In 1966 C. Bessaga [1] proved that every infinite-dimensional Hilbert space $H$ is $C^\infty$ diffeomorphic to its unit sphere. The key to prove this astonishing result was the construction of a diffeomorphism between $H$ and $H \smallsetminus \{0\}$ being the identity outside a ball, and this construction was possible thanks to the existence of a $C^\infty$ non-complete norm in $H$. In 1979 T. Dobrowolski [2] developed Bessaga’s non-complete norm technique and proved that every infinite-dimensional Banach space $X$ which is linearly injectable into some $c_0(\Gamma)$ is $C^\infty$ diffeomorphic to $X \smallsetminus \{0\}$.

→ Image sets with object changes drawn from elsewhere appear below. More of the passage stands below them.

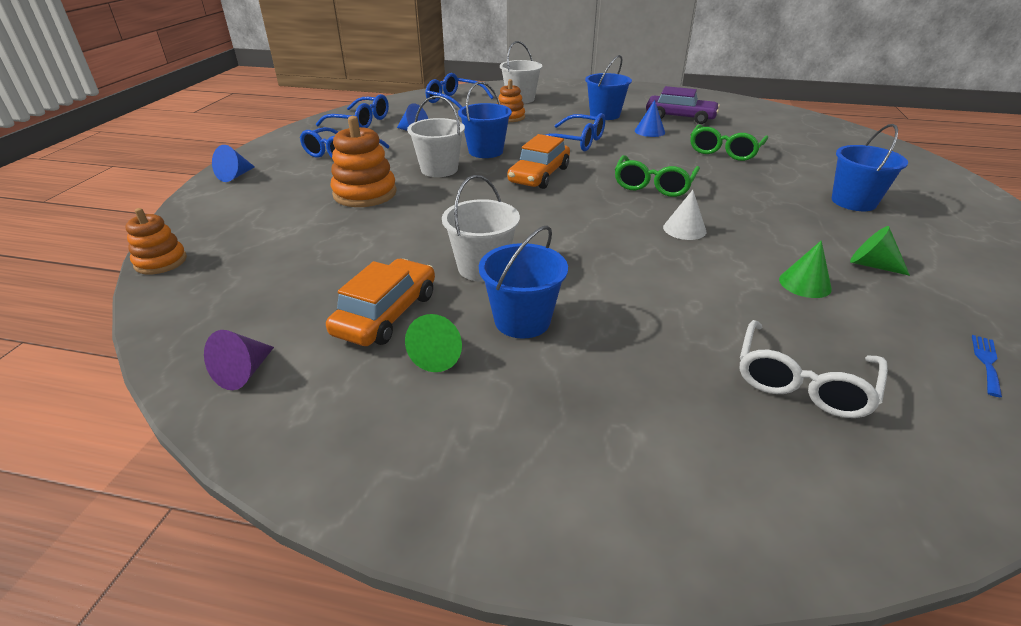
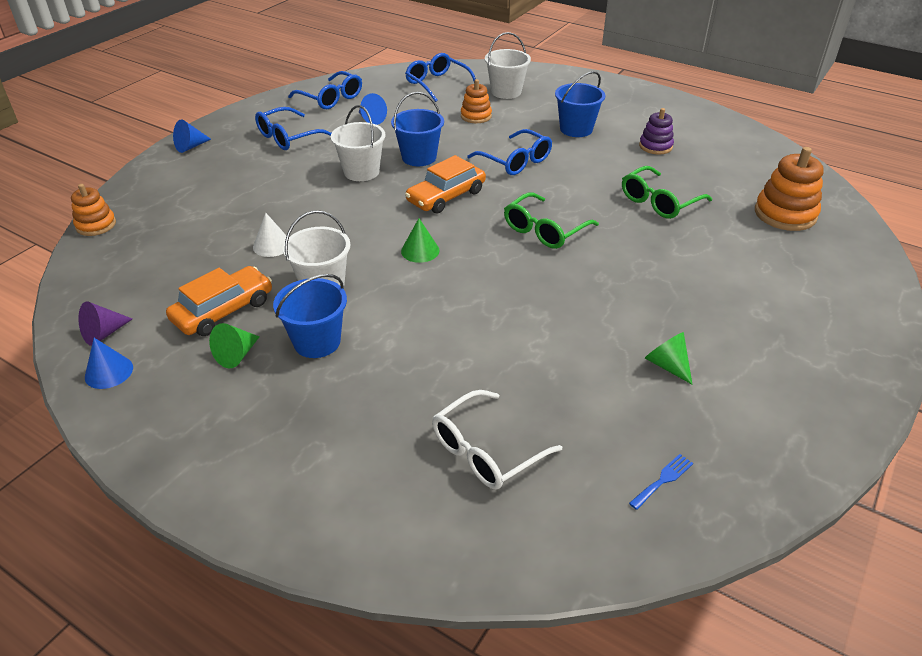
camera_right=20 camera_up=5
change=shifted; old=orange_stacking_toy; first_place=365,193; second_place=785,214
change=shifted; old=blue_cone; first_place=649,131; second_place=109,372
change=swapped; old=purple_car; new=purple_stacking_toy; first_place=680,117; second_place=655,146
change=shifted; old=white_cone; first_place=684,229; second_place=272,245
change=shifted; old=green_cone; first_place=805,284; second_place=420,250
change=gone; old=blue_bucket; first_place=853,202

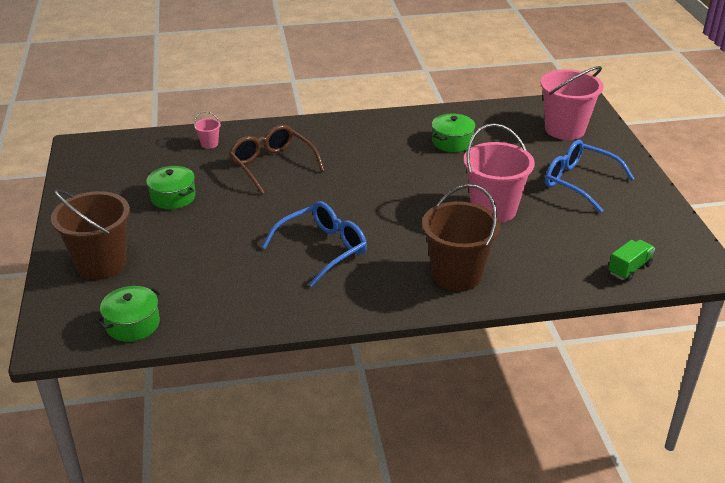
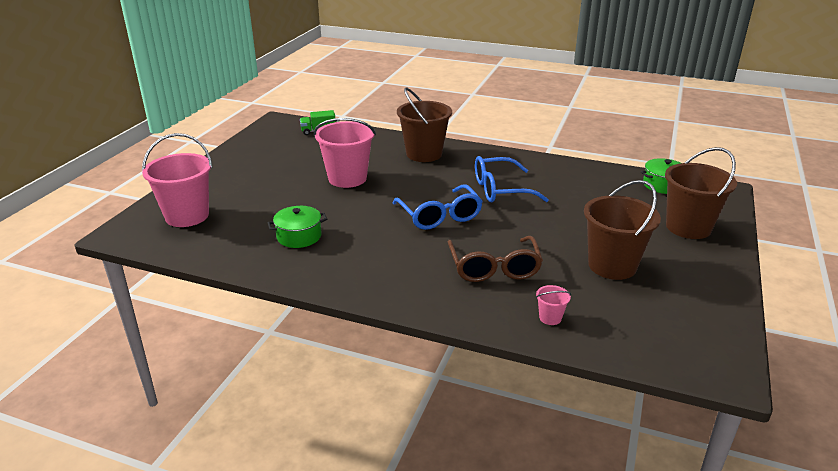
camera_right=-150 camera_up=-5
change=swapped; old=green_pot; new=brown_bucket; first_place=173,197; second_place=612,266
change=shifted; old=blue_glasses; first_place=579,182; second_place=439,216

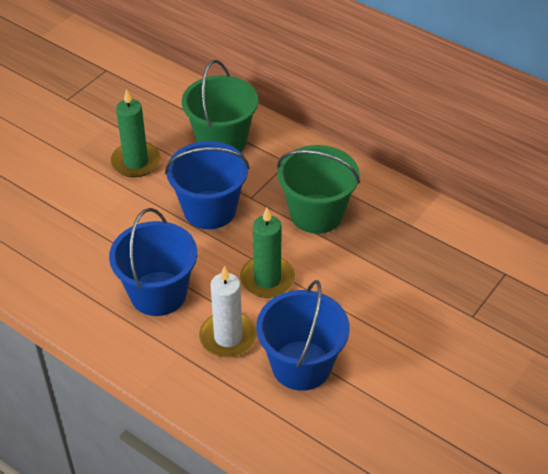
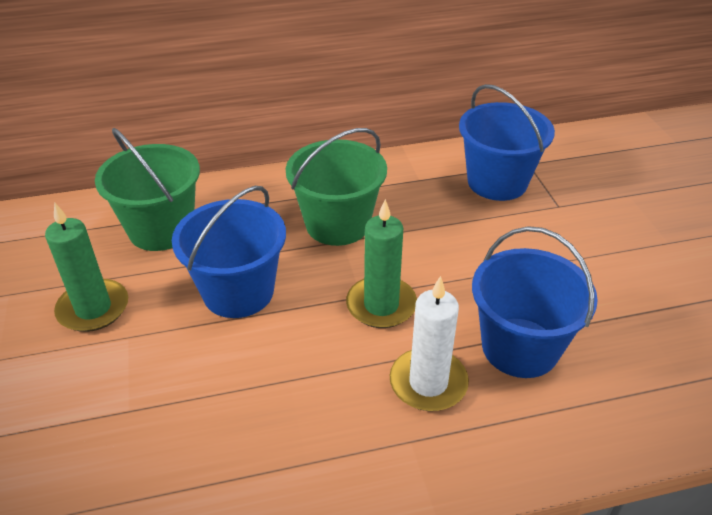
camera_right=-50 camera_up=-5
change=shifted; old=blue_bucket; first_place=158,293; second_place=497,182

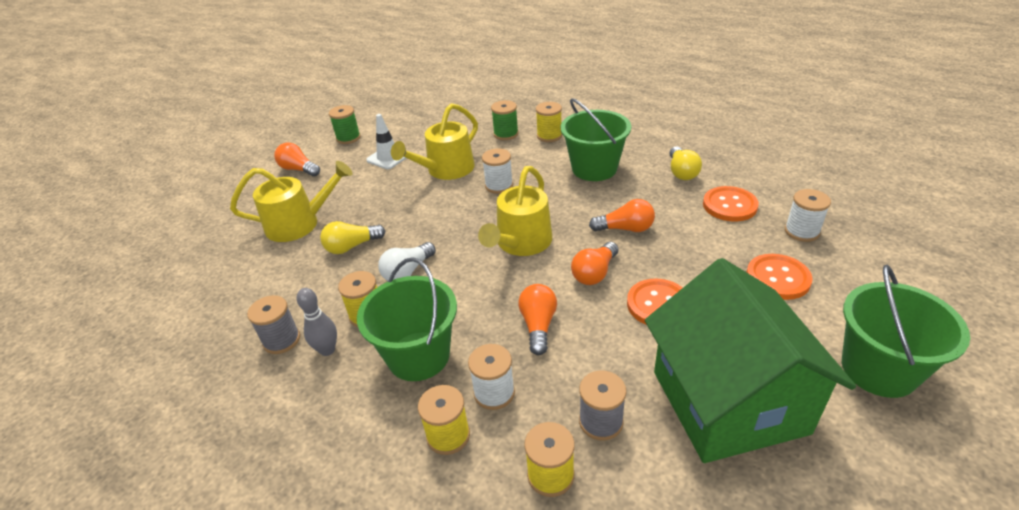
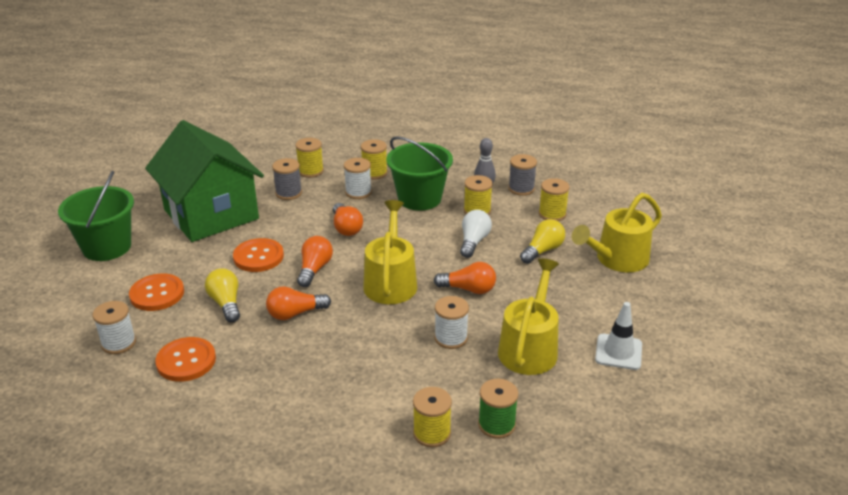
camera_right=155 camera_up=-5
change=shifted; old=orange_light_bulb; first_place=298,169; second_place=468,289
change=gone; old=green_spool; first_place=348,138
change=gone; old=green_bucket; first_place=594,168
change=shifted; old=yellow_light_bulb; first_place=681,172; second_place=226,303
change=new; new=yellow_spool; second_place=552,214

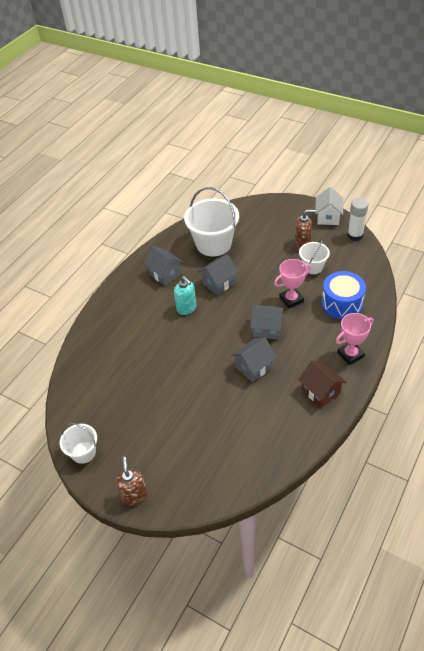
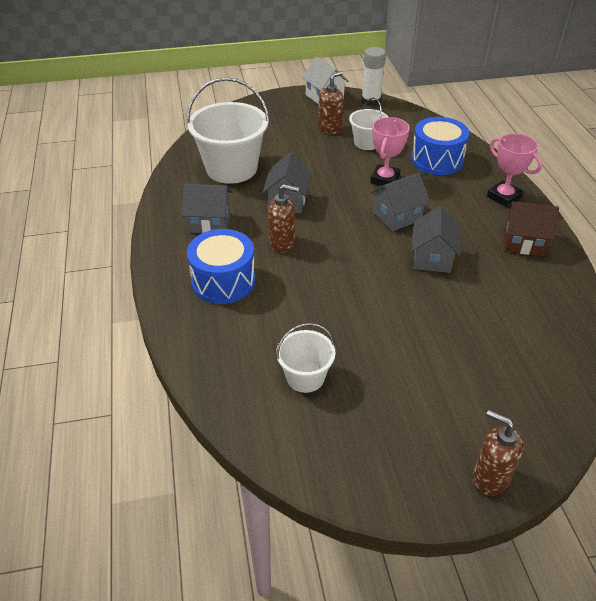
camera_right=-45 camera_up=-5
change=shifted; old=white_bucket; first_place=83,452; second_place=305,377
change=repainted; old=turquoise_soap_dispenser; new=brown_soap_dispenser; first_place=186,308; second_place=282,243
change=rotated; old=pink_trophy; first_place=350,354; second_place=504,197; degrees=-60
change=new; new=blue_drum; second_place=223,281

[1] Bessaga, C. Every infinite-dimensional Hilbert space is diffeomorphic with its unit sphere. Bull. Acad. Polon. Sci. Sér. Sci. Math. Astronom. Phys. 14 (1966), 27–31.

[2] Dobrowolski, T., Smooth and R-analytic negligibility of subsets and extension of homeomorphism in Banach spaces, Studia Math. 65 (1979), 115-139.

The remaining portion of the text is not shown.